Distingue, como es habitual en los juicios sobre el presente, entre un mítico
“antes” (que nunca se concreta en el tiempo) y un “ahora” en el que todo está
mercantilizado. Un ejemplo: “Antes un periódico se hacía para informar y ahora
se hace para ganar dinero y poder”. Pero los periódicos de antes –los del siglo
XIX, por ejemplo– eran en buena medida
periódicos que defendían los intereses de un determinado partido político e
informaban de muy sesgada manera y perdían dinero –como los de ahora– para
ganarlo de otra manera: mediante las prebendas del poder. Los periódicos de
antes eran tan ideológicos y manipuladores, y tan dependientes de la
publicidad, como los de ahora; los buenos periódicos, los que a pesar de todos
los condicionamientos, han pretendido informar de la manera más objetiva
posible resultaban tan escasos en 1998 como lo eran en 1898 o lo son ahora.
“Muchas de
las cosas que dijo Jaime Salinas sobre el mundo que vislumbraba se han cumplido
con el tiempo” señala Juan Cruz en el prólogo. Pero en algunos casos esas
preocupaciones suyas, esa escandalizada mirada sobre la contemporaneidad, nos
hacen sonreír y nos demuestran que los años noventa, a pesar de estar tan
cercanos, son ya, en muchas cosas, distante historia. “¿Se ha visto algo tan
tristemente cómicos como la proliferación de teléfonos móviles?”, se pregunta.

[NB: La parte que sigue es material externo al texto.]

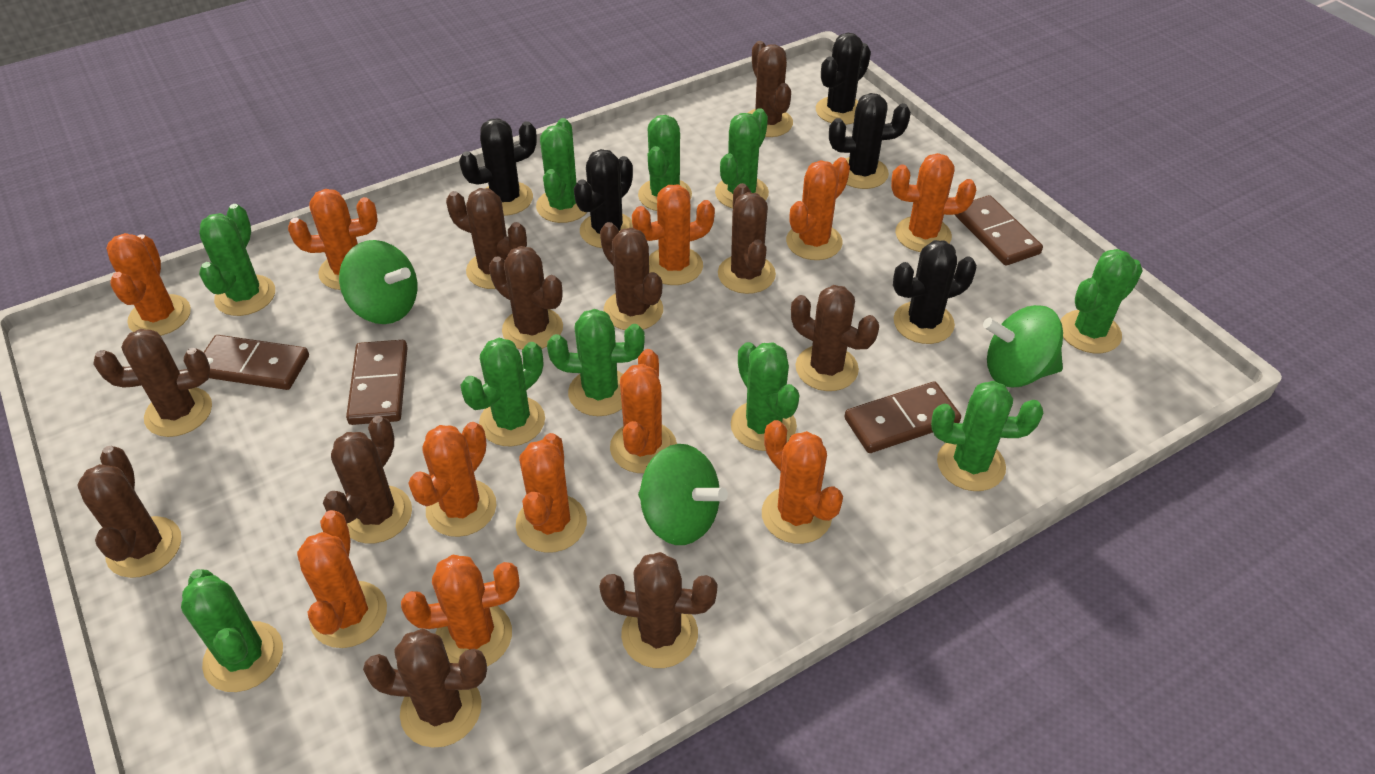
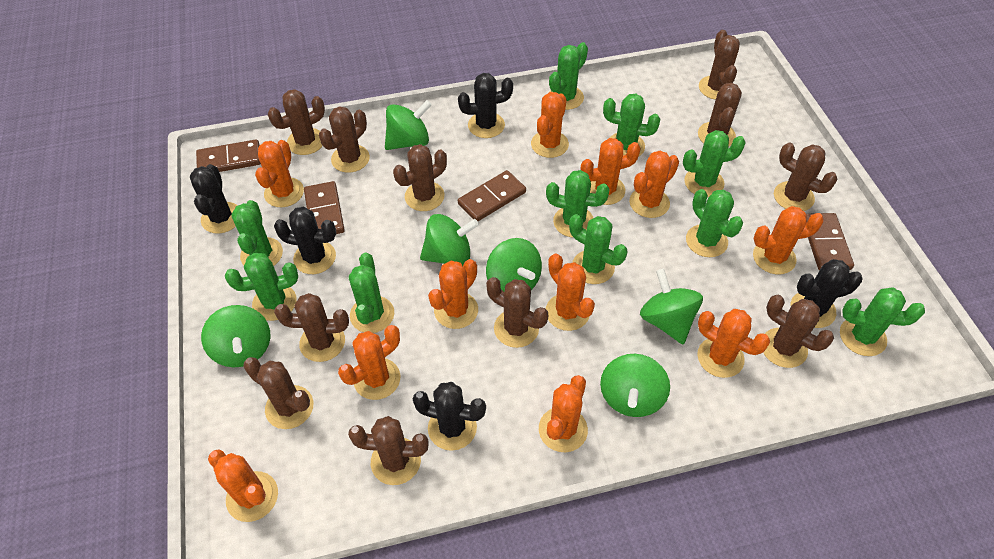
green spinning top: 3 -> 6

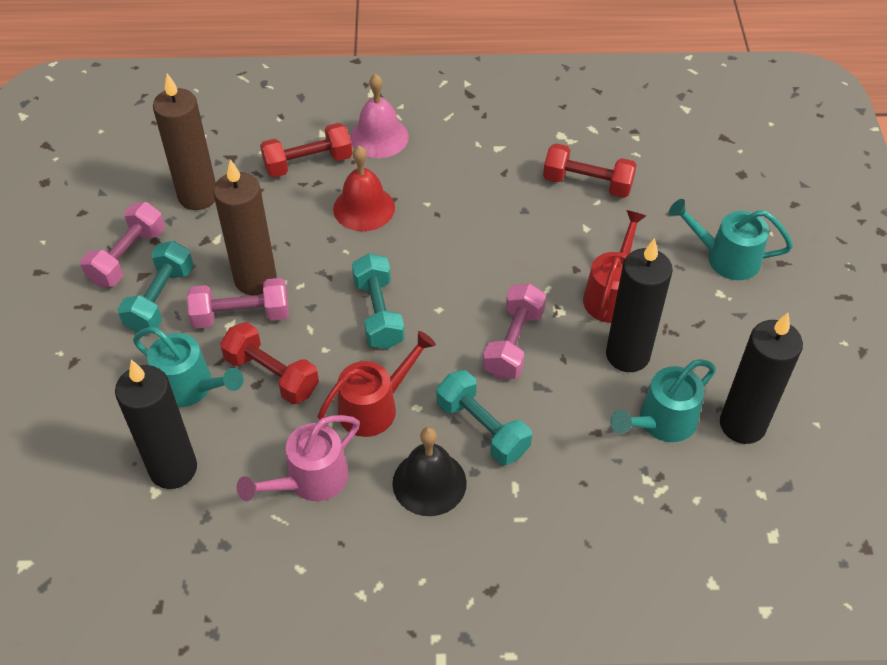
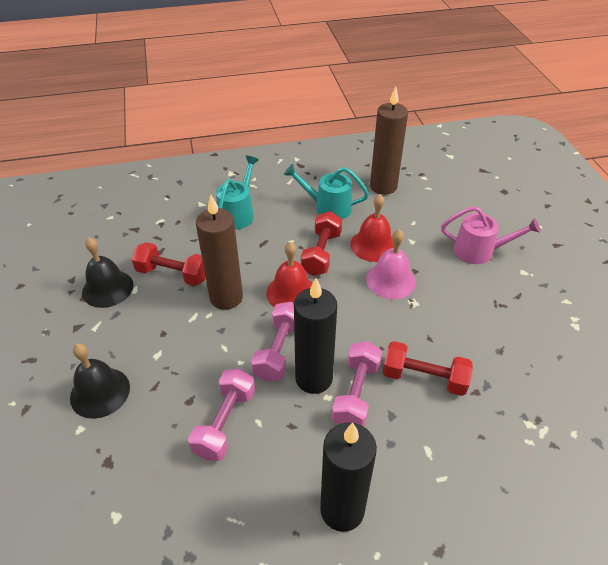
black bell: 1 -> 2
black candle: 3 -> 2
red bell: 1 -> 2
red watering can: 2 -> 0
turquoise dumbbell: 3 -> 0
turquoise watering can: 3 -> 2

“Me parece que estoy en un mundo extraterrestre cuando en la esquina de una
calle me topo con un hombre o una mujer pegados a su móvil, cuando a dos metros
tienen un teléfono público”. Ni siquiera se le ocurre pensar que no estén
haciendo, sino recibiendo una llamada.
Durante el
primer gobierno socialista, Jaime Salinas fue director general del Libro y Bibliotecas.
Parece que en ese puesto se ganó algunas enemistades. “Siempre has dicho que si
un día apareces asesinado no se investigue demasiado, que habrá sido una
bibliotecaria”, le recuerda Juan Cruz. Y él responde: “He hecho cosas que no me
pueden perdonar, como conseguir que el director de la Biblioteca Nacional
no sea necesariamente un miembro del cuerpo de bibliotecarias”. Y luego añade:
“Creo que las bibliotecarias querrían un Ministerio de Bibliotecas y una
Presidencia del Gobierno de Bibliotecas”. Habla luego de un cuerpo fundado en
el momento de la desamortización, un colectivo improvisado y de una gran autonomía.
Pero lo que se crea, en 1858 y no cuando la desamortización, fue el Cuerpo de
Archiveros y Bibliotecarios, no de bibliotecarias. La memoria, ayudada quizá
por la misoginia, le traiciona a Jaime Salinas. Más interesante que esos
comentarios habría sido que nos contara su enfrentamiento concreto con alguna
bibliotecaria.
“¿Cuándo
acaba la gratitud del escritor?”, pregunta Juan Cruz. “Cuando no te necesita”,
responde un desengañado Jaime Salinas que en este libro sobre el oficio de
editor –menor si se compara con Travesías–
respira por la herida más a menudo de lo que le habría gustado reconocer, y por
eso solo lo podemos leer póstumamente.
La verdad es que uno se pregunta por qué se ha publicado este libro, que estoy leyendo estos días. Salinas, un español a la antigua, entre quijotesco e institucionista, conversa a regañadientes con Juan Cruz, un chisgarabís que se sienta en el momento de la conversación en su sillón editorial. Cada respuesta de Salinas es una acusación implícita a todos estos metomentodos que, sin ningún principio, fueron estropeando la Transición, pues lo pedía el dios mercado. Es un libro que se hace bastante cuesta arriba leer, muy alejado de la fluida rememoración de ‘Travesías’. Por otro lado, lo que va de ayer a hoy: el diseño de este libro nos da gato por liebre, pues aunque se base en el original de Satué el gramaje del papel, las tintas… son otro mundo.
ResponderEliminarHermosa y cierta definición de los libros, la de Juan Cruz.